American pediatrician and geneticist

Ada Hamosh (born 1960) is an American pediatrician and geneticist. She is the Frank V. Sutland Professor of Genetics in the Departments of Genetic Medicine and Pediatrics at the Johns Hopkins University. She is a physician-scientist known for resources she created for researchers and clinicians globally.

==Early life and education==
Hamosh was born in Jerusalem in 1960 to a biochemist mother and pulmonologist father.  She grew up in Bethesda, Maryland with a mailbox that said 'Paul Hamosh, MD, Margit Hamosh, PhD, and Ada Hamosh, KID.' After college at Wesleyan and medical school at Georgetown, she chose Johns Hopkins for her pediatrics residency and subsequent genetics fellowship.

==Career==
Hamosh assumed the position of scientific director of Online Mendelian Inheritance in Man (OMIM®). She served as co-chair of the phenotype review committee of the Baylor-Hopkins Centers for Mendelian Genomics (CMG), a National Human Genome Research Institute-funded project to identify disease genes. She helped developed PhenoDB, a web-based phenotype and genotype platform that is freely available for clinical and research use, and associated tools including GeneMatcher and Matchmaker Exchange.
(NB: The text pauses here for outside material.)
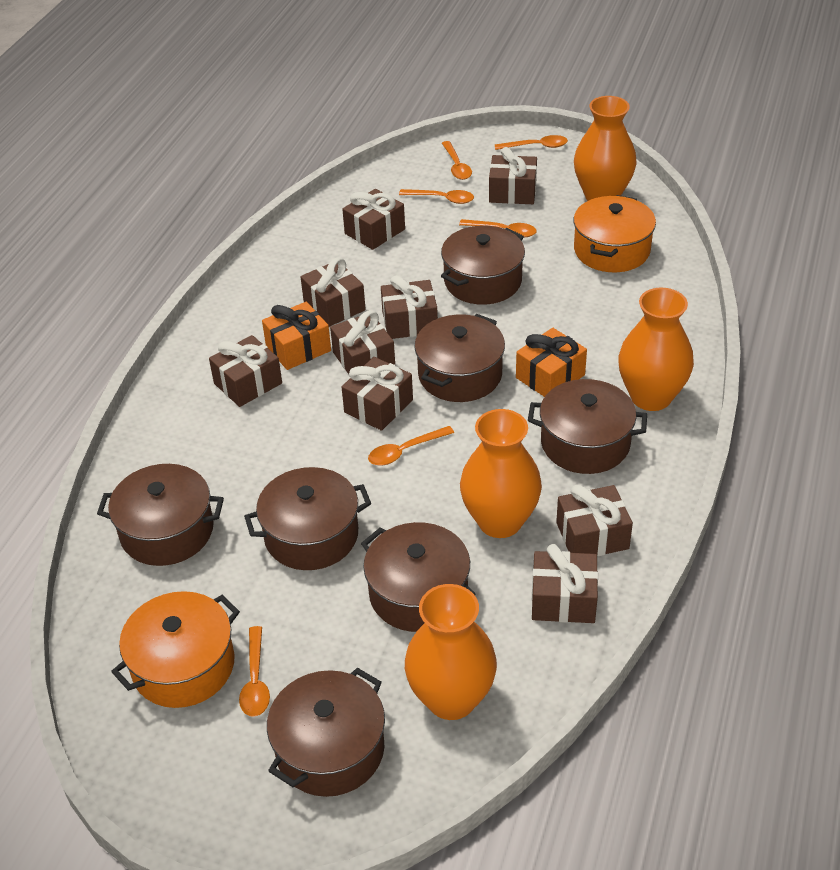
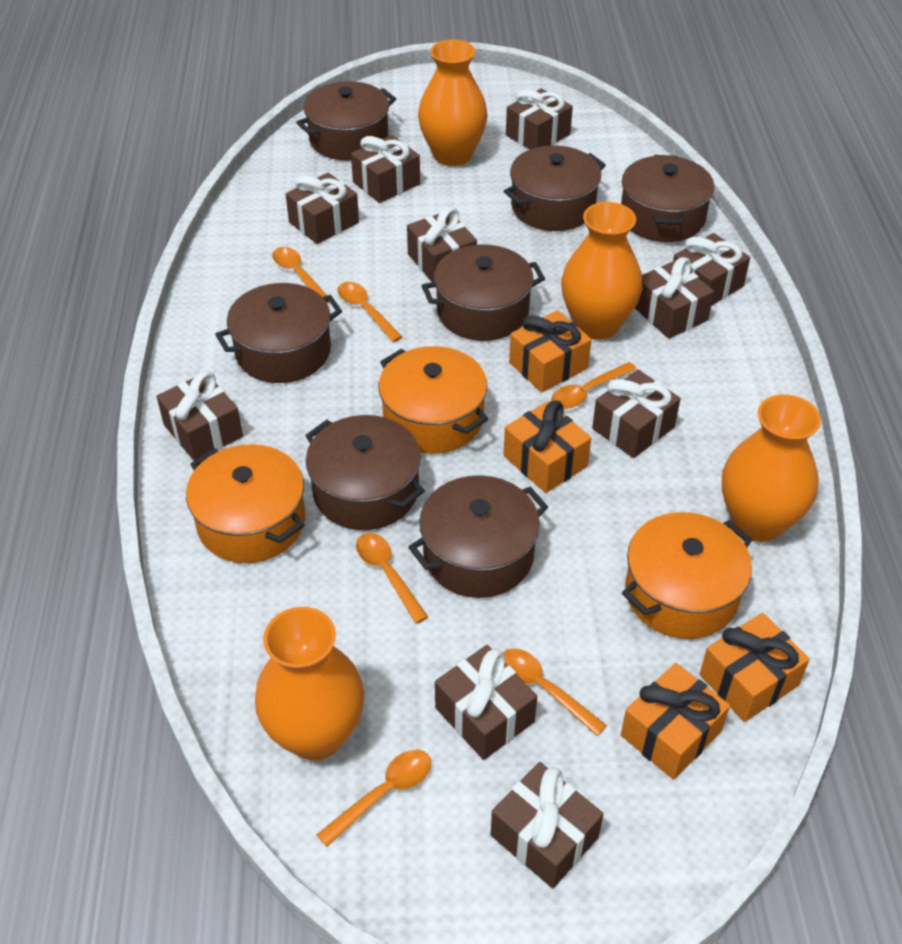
brown gift: 9 -> 10
orange gift: 2 -> 4
orange pot: 2 -> 3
Her tools have contributed to medical education and connected clinicians with basic scientists and model organism experts, enabling them to study variants of uncertain significance.  Those collaborations have led to gene discovery and have facilitated understanding of rare diseases and phenotypes.

Hamosh published dozens of papers on genetic disorders. She served on the Human Variome Project, the ClinGen Project, the International Rare Disease Research Consortium, the Gene Curation Coalition, and the Global Alliance for Genomic Health. She became President of the Human Genome Organization (HUGO) in 2023.

==Awards==
- American Society for Human Genetics (ASHG) Education Award, 2024.
- National Organization for Rare Disorders (NORD) Rare Impact Award, 2023.
- David L. Rimoin Lifetime Achievement Award in Medical Genetics from the ACMG Foundation for Genetic and Genomic Medicine, 2021.

==Personal life==
Hamosh's sisters both became physicians. Her husband, Dr. Hal Dietz, is also a pediatrician and physician-scientist.